FILED
NOT FOR PUBLICATION JAN 11 2010
MOLLY C. DWYER, CLERK
UNITED STATES COURT OF APPEALS U .S. C O U R T OF APPE ALS
FOR THE NINTH CIRCUIT
UNITED STATES OF AMERICA, No. 08-30374
Plaintiff - Appellee, D.C. No. 4:08-CR-00062-SEH
v.
MEMORANDUM *
ROBERT LEE WELCH,
Defendant - Appellant.
Appeal from the United States District Court
for the District of Montana
Sam E. Haddon, District Judge, Presiding
Submitted December 15, 2009 **
Before: GOODWIN, WALLACE, and FISHER, Circuit Judges.
Robert Lee Welch appeals from the 72-month sentence imposed following
his guilty-plea conviction for assault resulting in serious bodily injury, in violation
*
This disposition is not appropriate for publication and is not precedent
except as provided by 9th Cir. R. 36-3.
**
The panel unanimously concludes this case is suitable for decision
without oral argument. See Fed. R. App. P. 34(a)(2).
NC/Research
of 18 U.S.C. §§ 1153(a) and 113(a)(6). We have jurisdiction pursuant to 28 U.S.C.
§ 1291, and we affirm.
Welch contends that the district court procedurally erred when it relied on
facts unsupported by the record at sentencing. We review for this contention for
plain error, and find none. See United States v. Dallman, 533 F.3d 755, 760-61
(9th Cir. 2008); see also United States v. Carty, 520 F.3d 984, 993 (9th Cir. 2008)

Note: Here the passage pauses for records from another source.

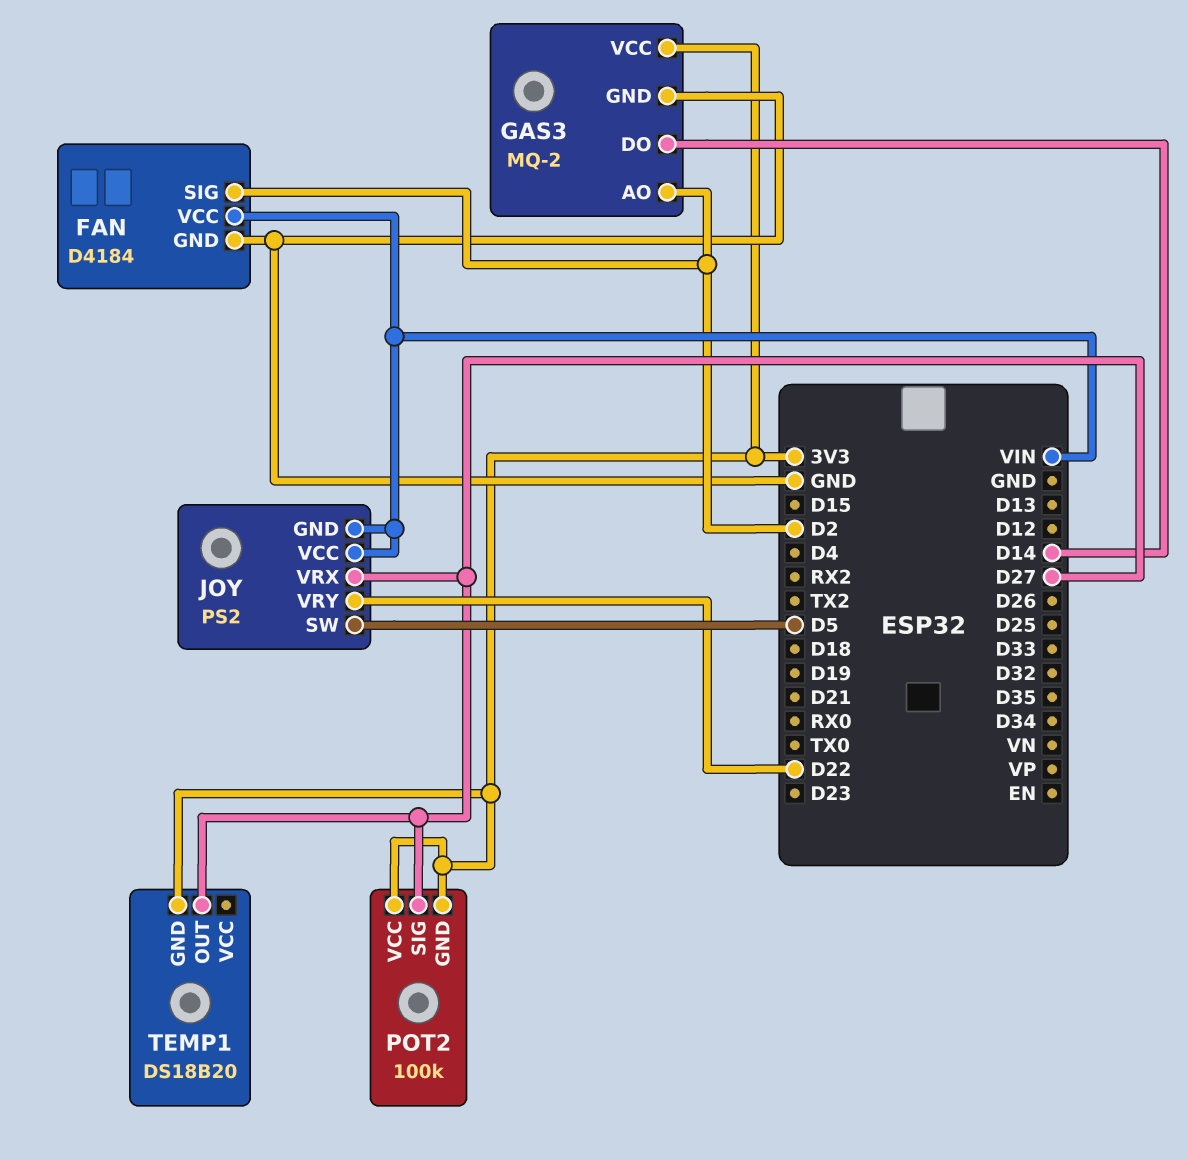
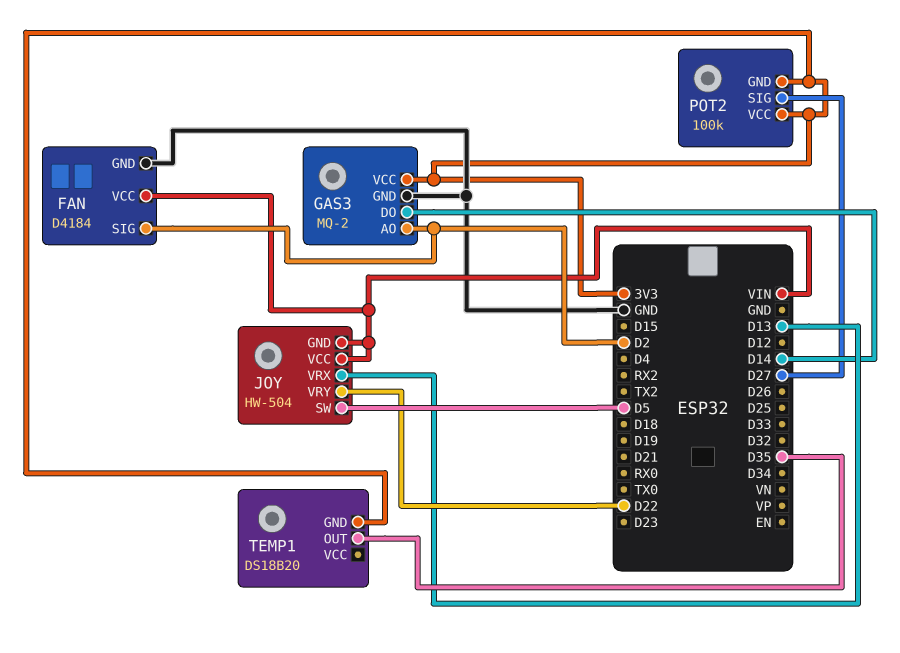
JOY: PS2 -> HW-504
JOY pin VRX: D27 -> D13
TEMP1 pin OUT: D27 -> D35

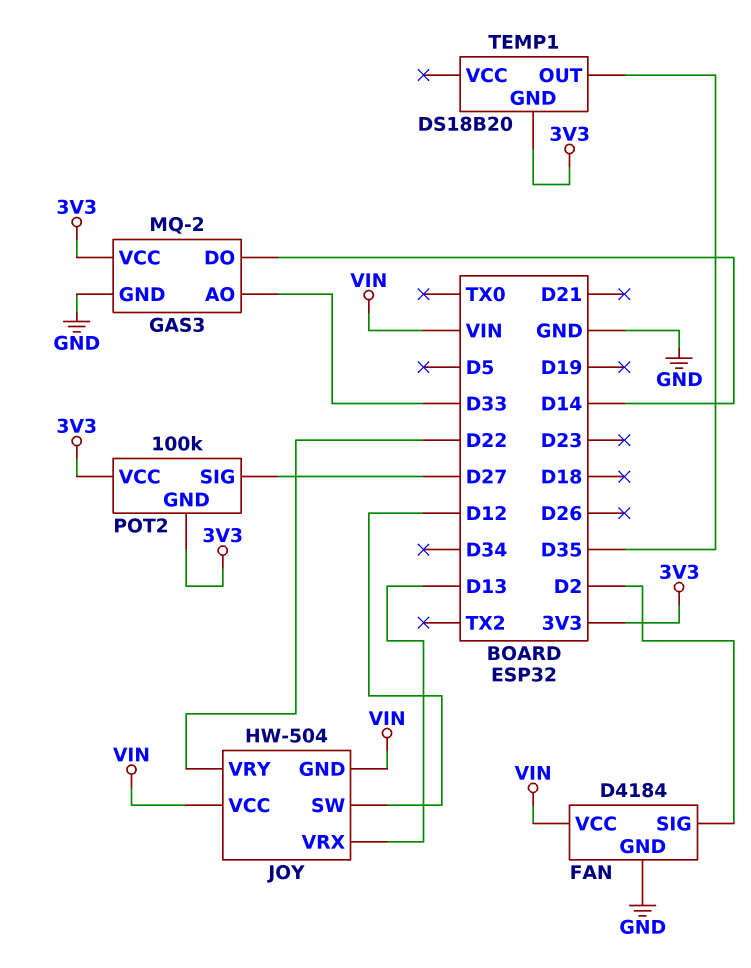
GAS3 pin AO: D2 -> D33
JOY pin SW: D5 -> D12

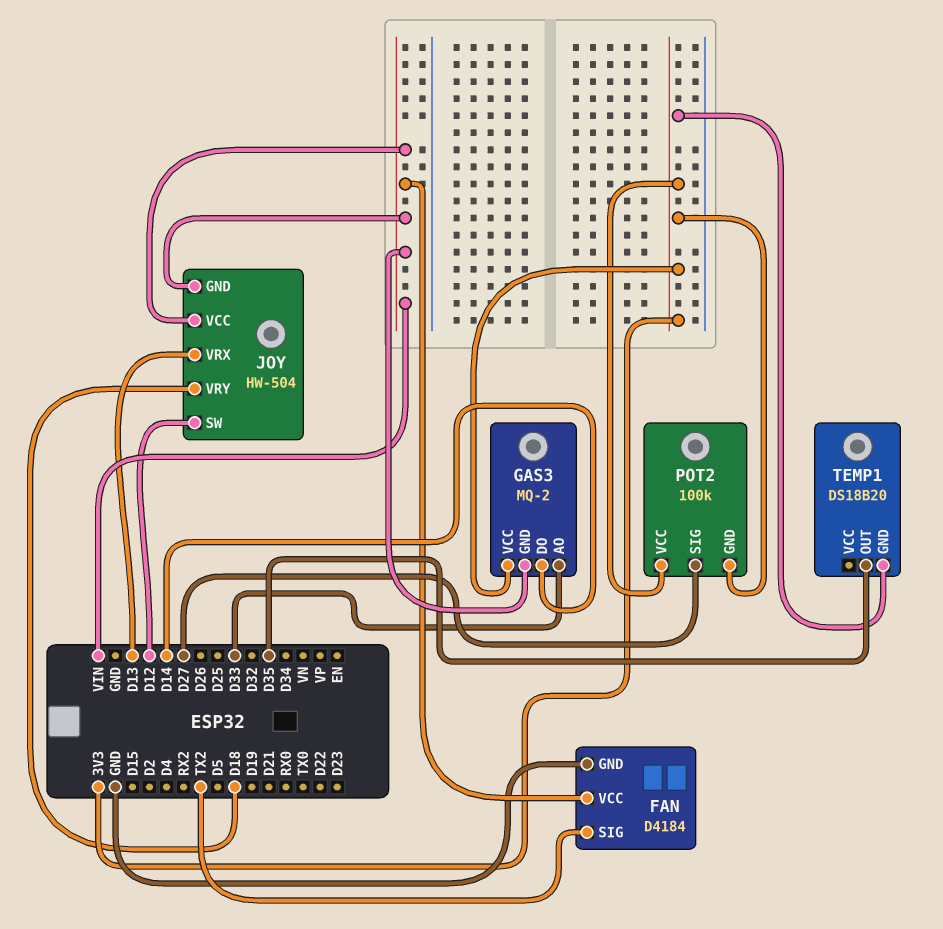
FAN pin SIG: D2 -> TX2
GAS3 pin GND: GND -> VIN
JOY pin VRY: D22 -> D18

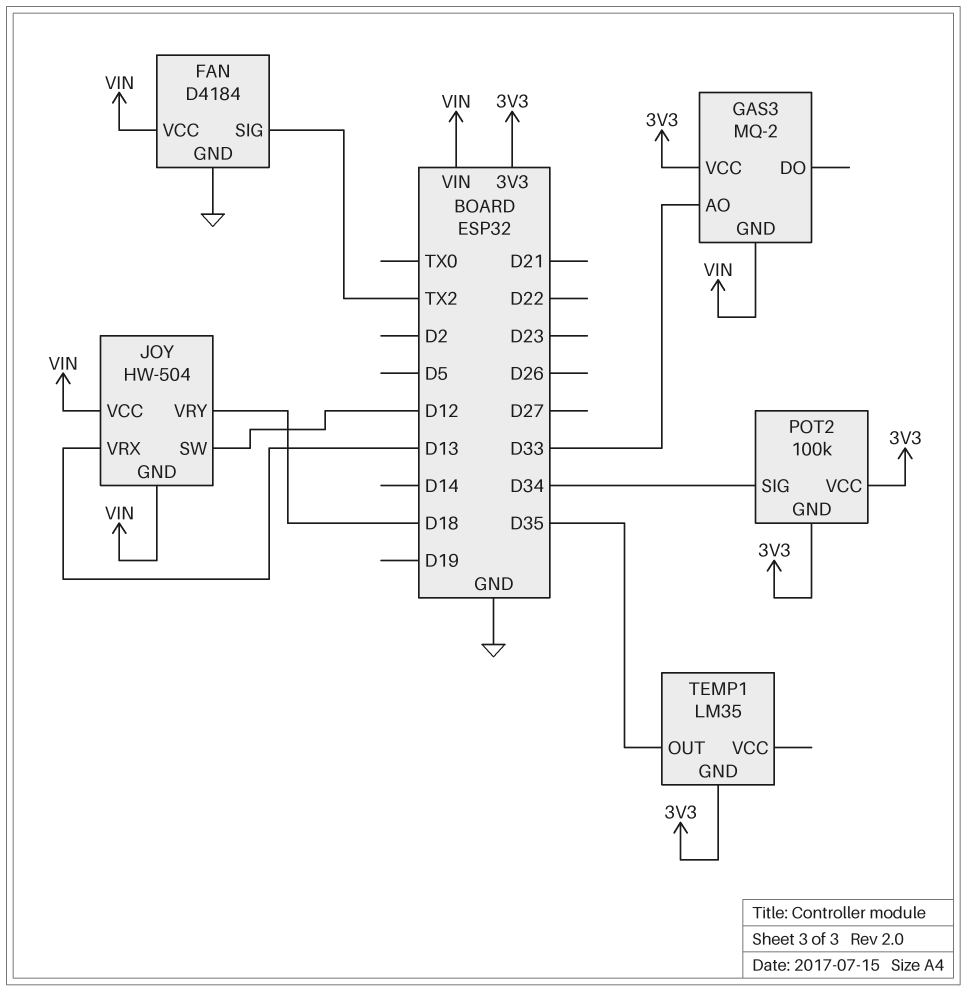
GAS3 pin DO: D14 -> none
POT2 pin SIG: D27 -> D34
TEMP1: DS18B20 -> LM35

(en banc) (“It would be procedural error for a district court...to choose a sentence
based on clearly erroneous facts”). Moreover, Welch has not shown that any error
affected his substantial rights. See Dallman, 533 F.3d at 762. Welch also contends
that the district court, without notice, erroneously relied upon Welch’s “lack of
compassion” for his actions without considering his acceptance of responsibility.
This contention is unsupported by the record and is without merit. See United
States v. Orlando, 553 F.3d 1235, 1237-38 (9th Cir. 2009) (rejecting defendant’s
argument that additional notice was required for an upward variance where the
factual basis for it was not a surprise).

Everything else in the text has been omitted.